The Brain that Changes Itself by psychiatrist Norman Doidge is a great book. It’s on brain rewiring, and if you read it (strongly suggested), you will understand how changeable and adaptable our brains really are. He even included a chapter on sexuality.
Doidge has treated heavy porn users. He’s clear on two things. First, porn addiction is real. That is, it changes the brain. Second, Internet porn can rewire new sexual tastes into the brain. He says,
The current porn epidemic gives a graphic demonstration that sexual tastes can be acquired. Pornography, delivered by high-speed Internet connections, satisfies every one of the prerequisites for neuroplastic change
“Neuroplasticity” means rewiring the brain. Wherever your porn journey has taken you, it’s important to keep this in mind. What you look at doesn’t matter to your brain’s reward circuitry. It simply craves stimulation. So, it likes “shocking” or “surprising,” even if you are disgusted by it. Even if your cerebral cortex (rational brain) doesn’t understand why you’re watching this crap.

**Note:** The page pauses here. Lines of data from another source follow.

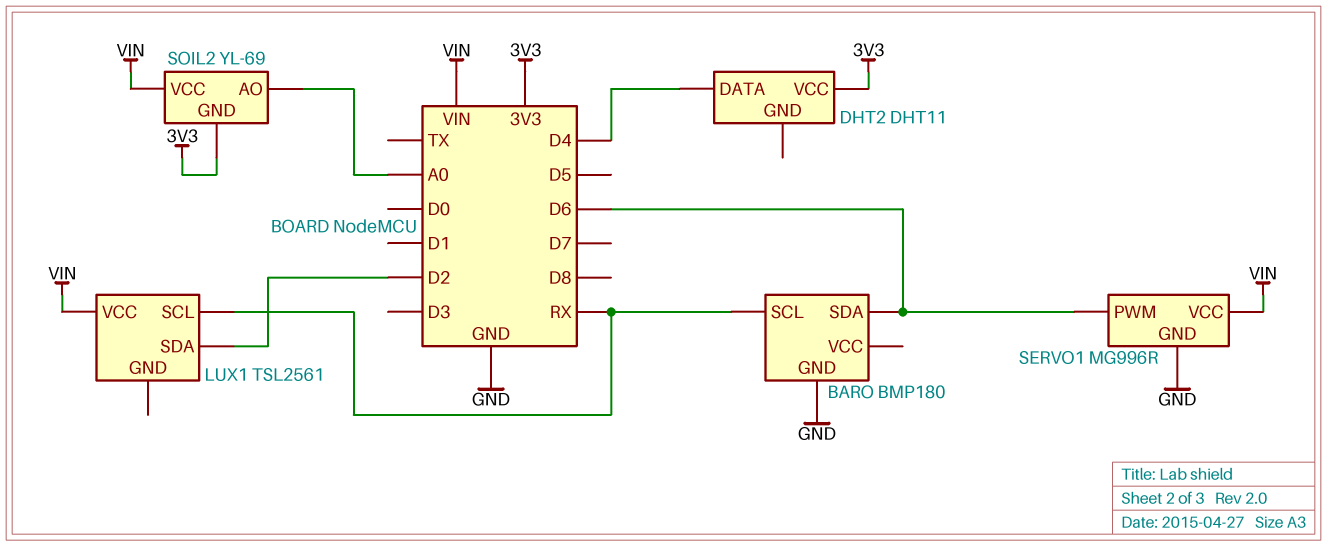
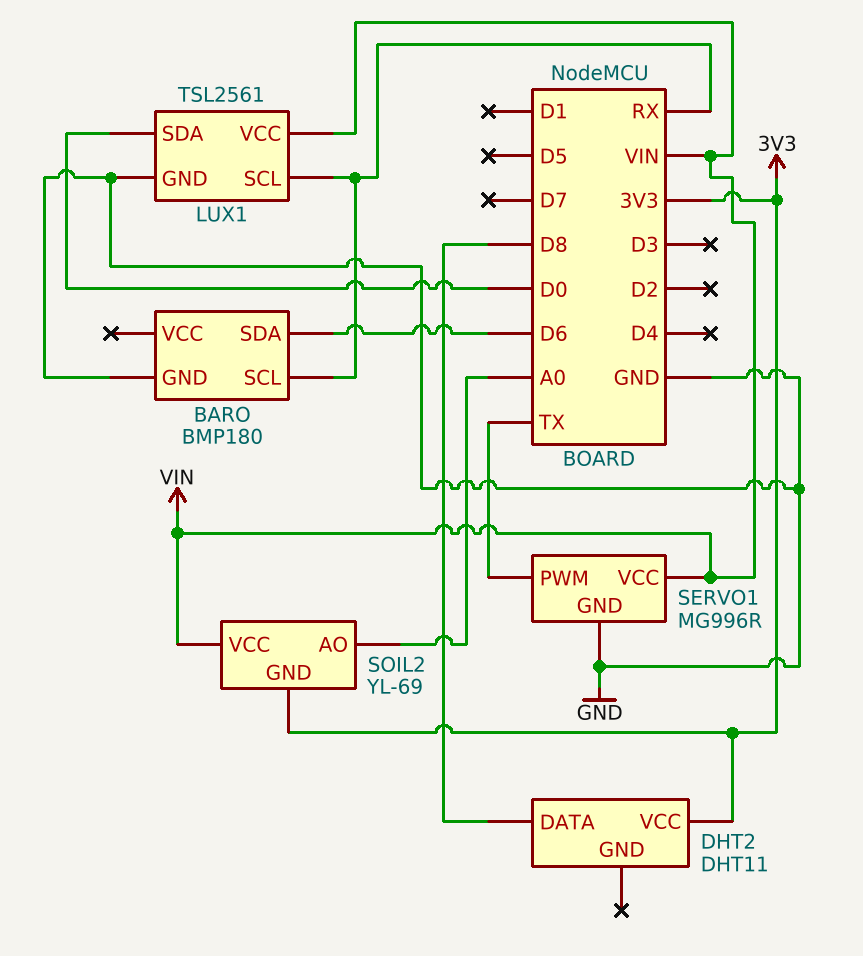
DHT2 pin DATA: D4 -> D8
LUX1 pin GND: none -> GND
LUX1 pin SDA: D2 -> D0
SERVO1 pin PWM: D6 -> TX

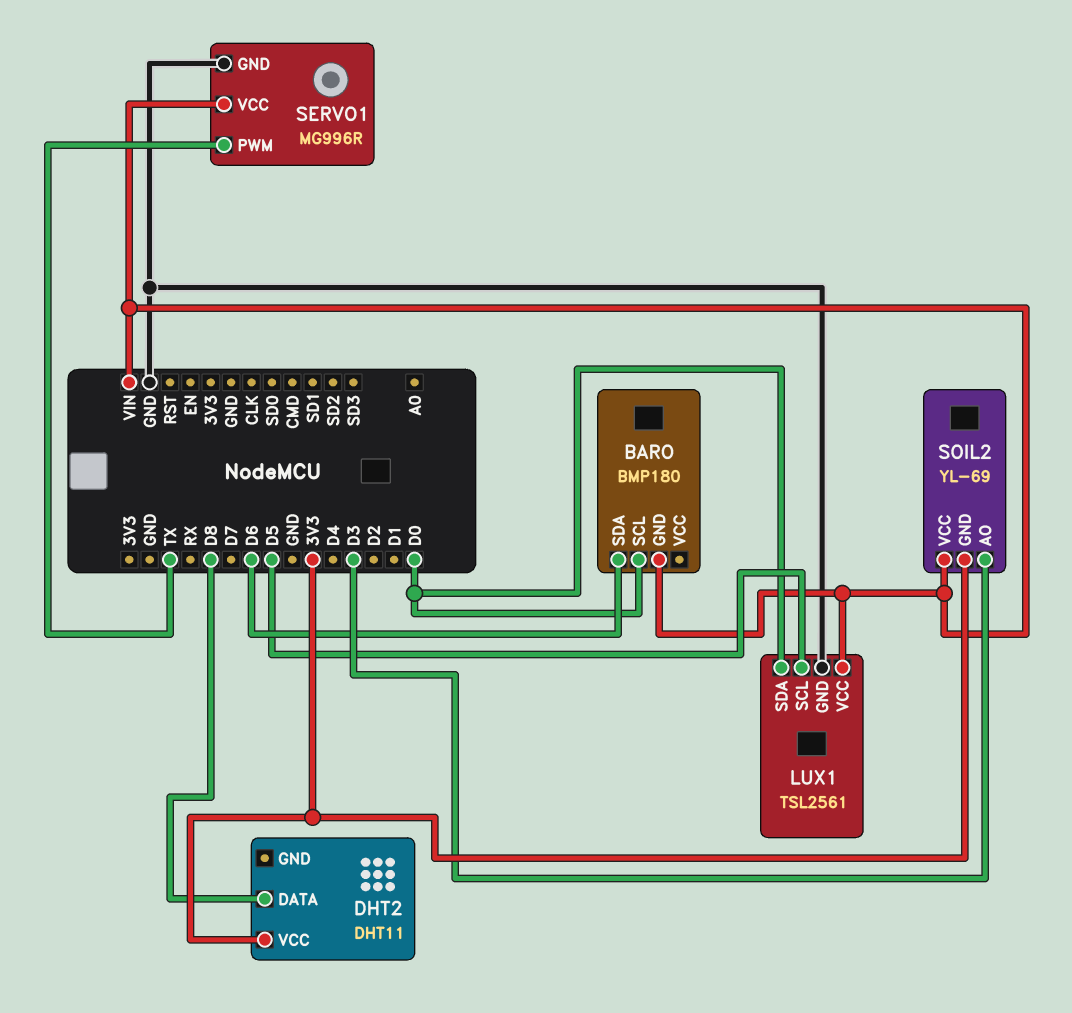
BARO pin GND: GND -> VIN
BARO pin SCL: RX -> D0
LUX1 pin SCL: RX -> D5
SOIL2 pin AO: A0 -> D3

So, maybe you can only get off watching Japanese girls vomiting, as in that famous Southpark episode. But keep in mind that you can return to where you started, before you got on the porn carousel. Again, the brain can change itself.

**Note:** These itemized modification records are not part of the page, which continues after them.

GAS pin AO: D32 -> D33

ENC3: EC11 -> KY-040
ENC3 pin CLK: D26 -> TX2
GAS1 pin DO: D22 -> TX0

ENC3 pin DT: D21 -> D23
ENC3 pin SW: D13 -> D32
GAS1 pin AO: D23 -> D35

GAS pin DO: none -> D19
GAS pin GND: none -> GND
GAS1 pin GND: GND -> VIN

What makes Internet porn unique? Here are some factors that other people have mentioned:
First, there are social factors. It’s free, it’s used in private, it’s easily available, and no one knows you have an addiction.

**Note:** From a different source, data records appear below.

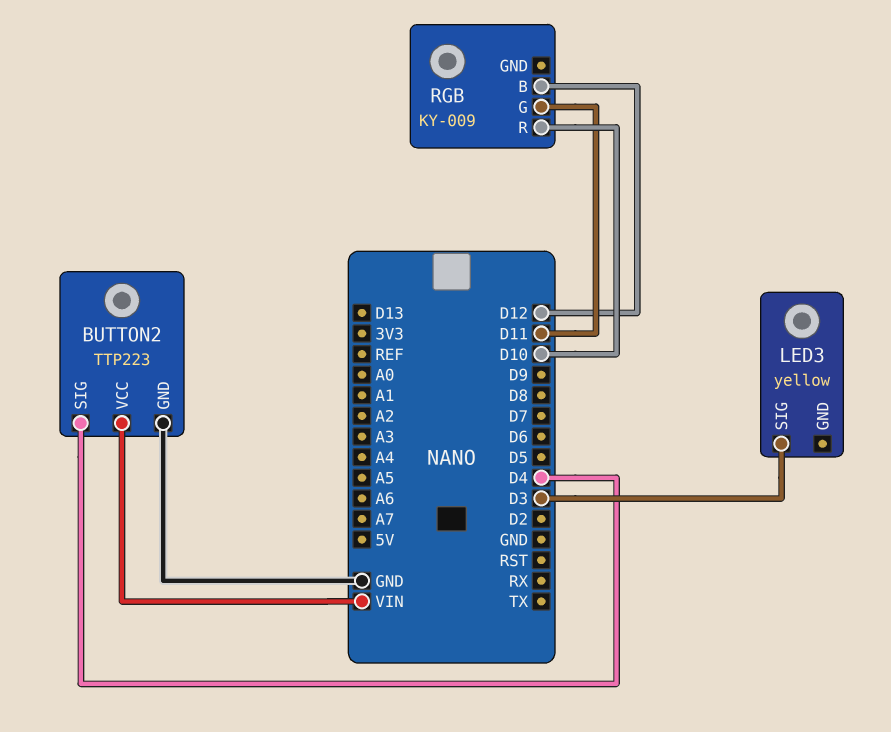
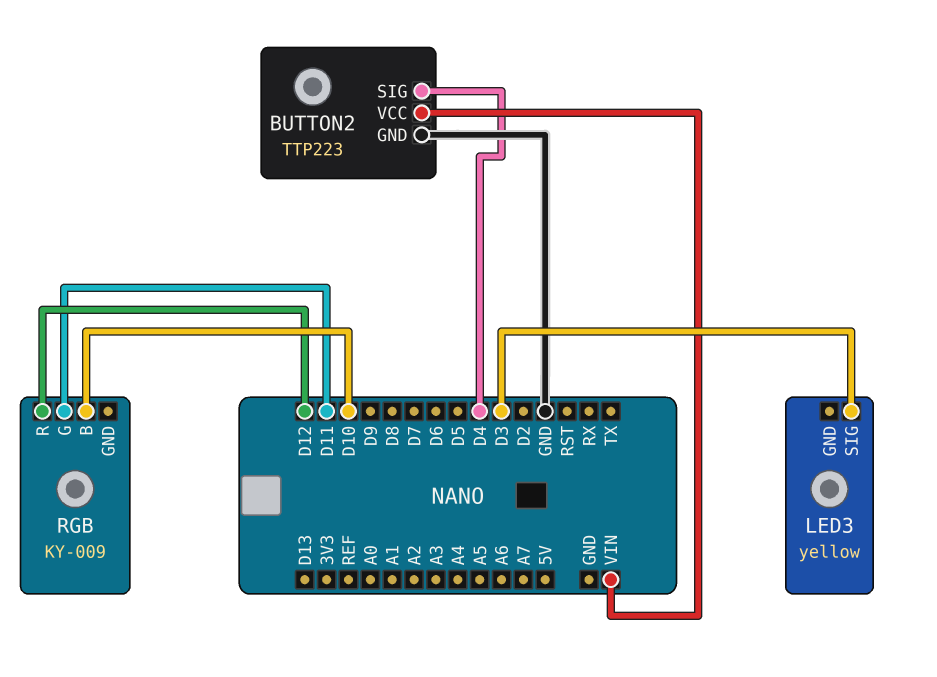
RGB pin B: D12 -> D10
RGB pin R: D10 -> D12

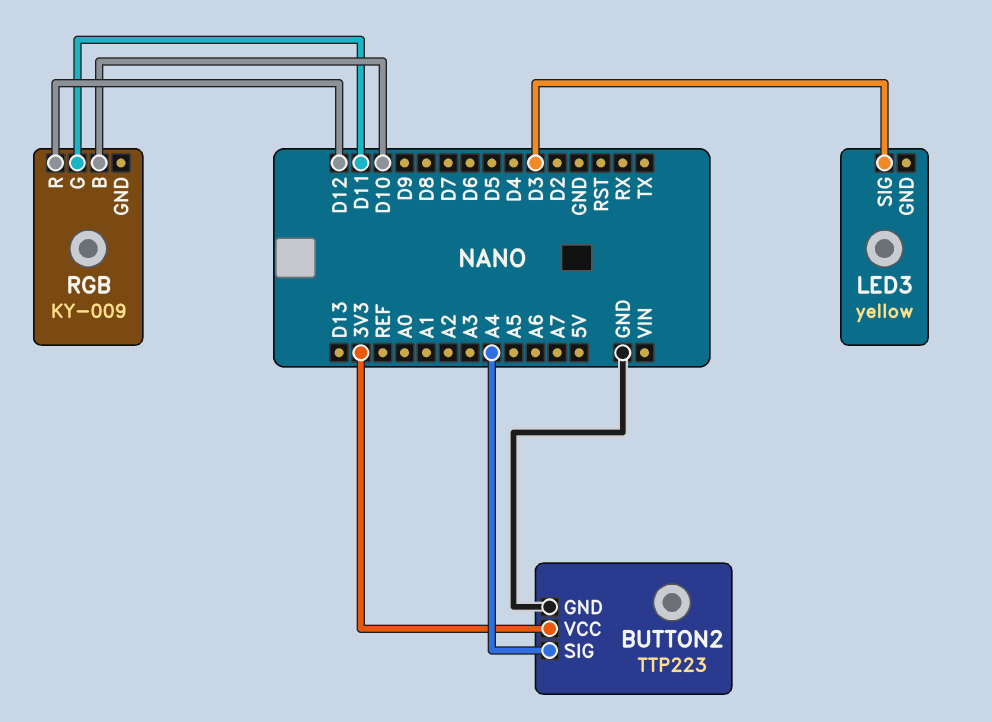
BUTTON2 pin SIG: D4 -> A4
BUTTON2 pin VCC: VIN -> 3V3

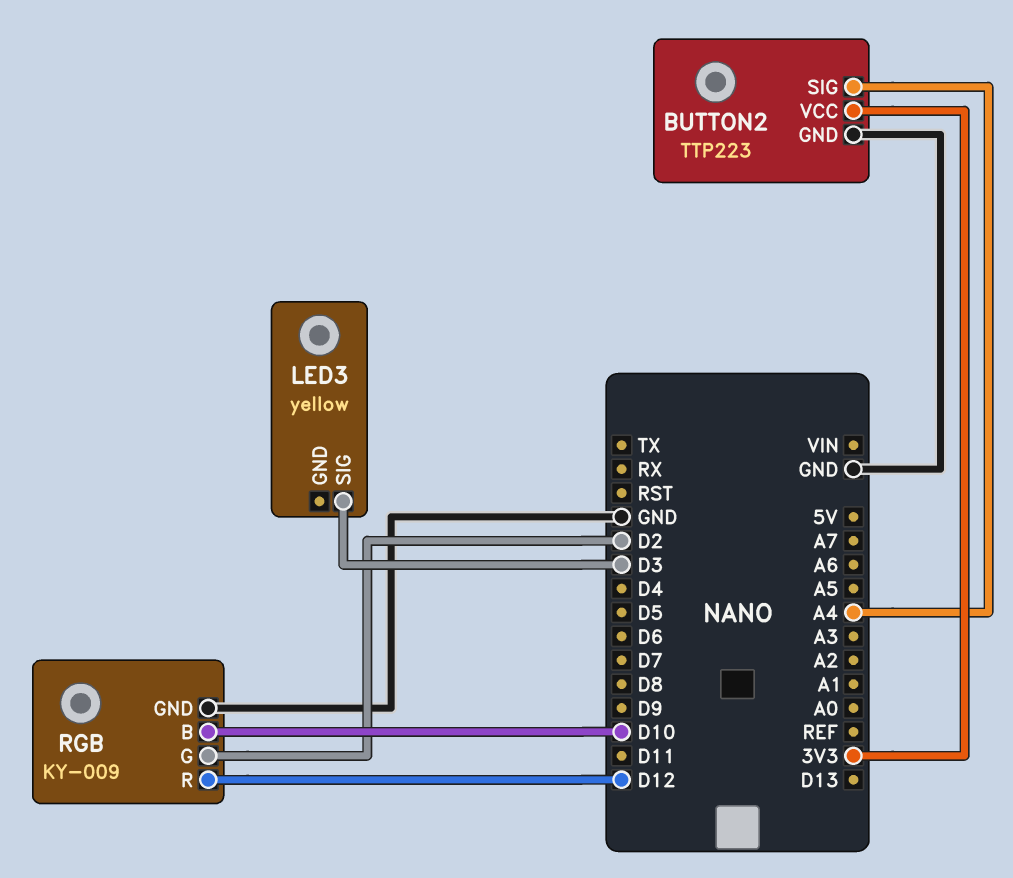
RGB pin G: D11 -> D2
RGB pin GND: none -> GND

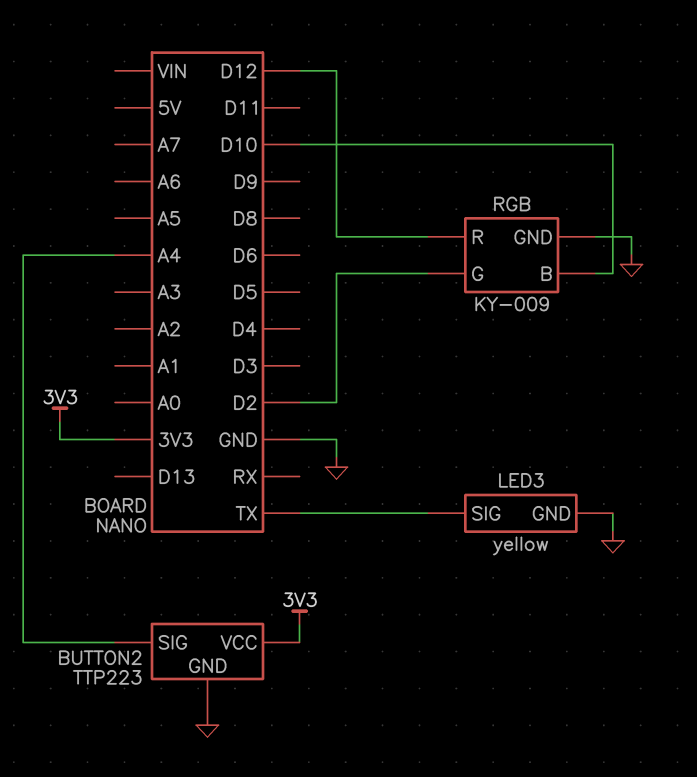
LED3 pin GND: none -> GND
LED3 pin SIG: D3 -> TX

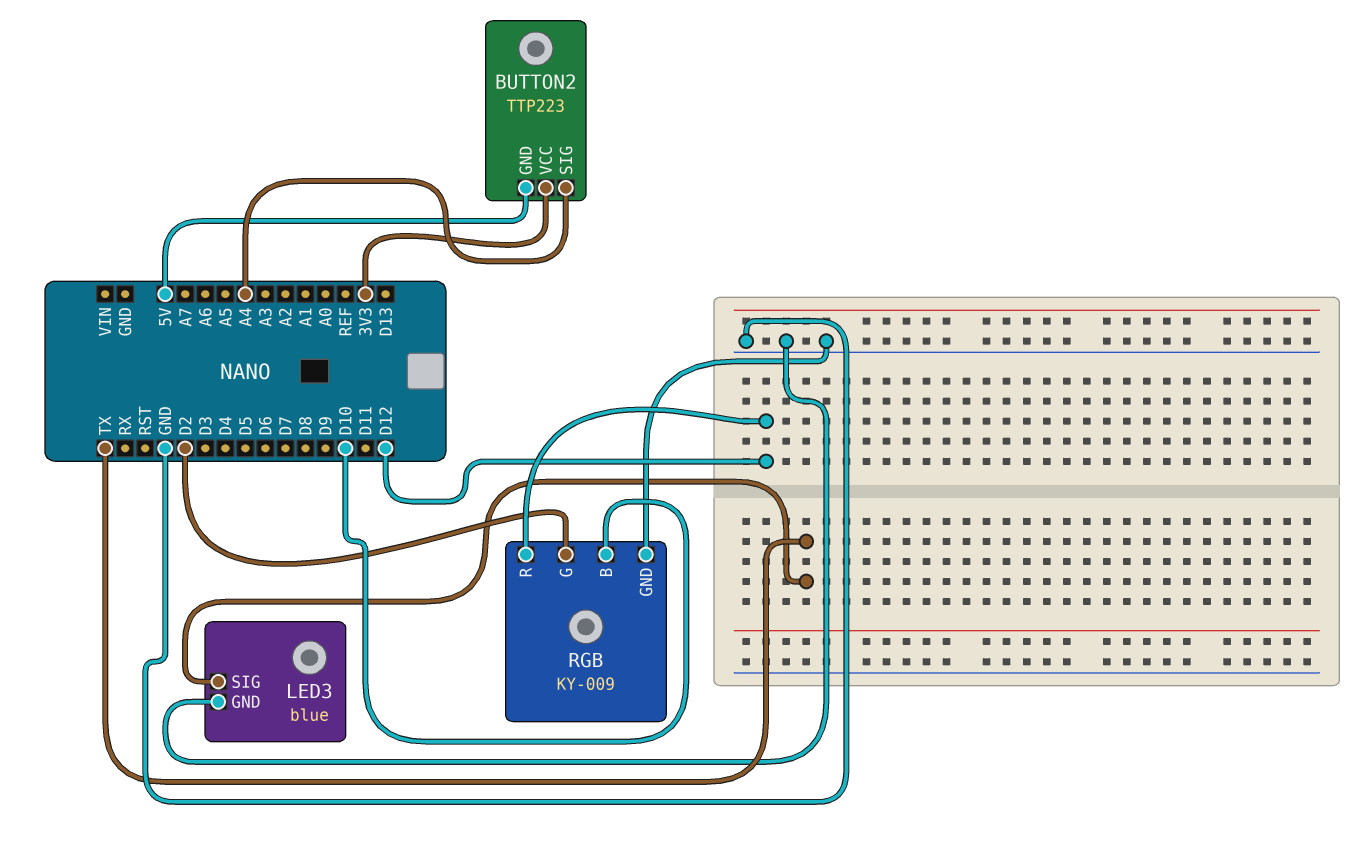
BUTTON2 pin GND: GND -> 5V
LED3: yellow -> blue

But there are also psychological factors. Porn recovery sites often stress that the addictiveness of Internet porn is due to masturbation and orgasm becoming linked to the exciting visuals. No doubt, that can play a part. Also guilt and shame perpetuate any cycle of addiction, so they play a part too.
Yet another very important factor is the way Internet porn is used. And how it directly affects the reward circuitry and dopamine. Here’s my list of what makes Internet porn unique. These factors cause dopamine to be elevated for abnormally long periods of time, which of course overstimulates the reward circuit.
1. Internet porn affords extreme novelty. You can keep clicking and clicking, looking at however many images you want, and have an extraordinary amount of dopamine squirted into your brain. This separates Internet porn from porn of the past.
2. Unlike eating, or addictive drug use, there’s absolutely no physical limit on consumption of Internet porn—unless you fall asleep. This is a big point. With drugs or food, your brain says, “Stop!” at a certain point—and your dopamine and desire drop. With Internet porn, you can keep your dopamine elevated for hours on end by watching or edging. That’s what makes it very addictive. If you climax, for example, you can often override your normal satiation mechanisms (after orgasm) by finding something even more stimulating. More dopamine.
3. With other addictions, you can only escalate by eating, gambling or using drugs more frequently over time. With Internet porn, escalation can switch from “more actors” to shocking new genres of porn. There are no limits on extreme practices on the Internet, and all tend to goose dopamine.
4. Unlike food or drugs, Internet porn is always available, waiting to be replayed as a flashback—wanted or unwanted. When they pop up, they cause a rise in dopamine, which further strengthens those addiction pathways.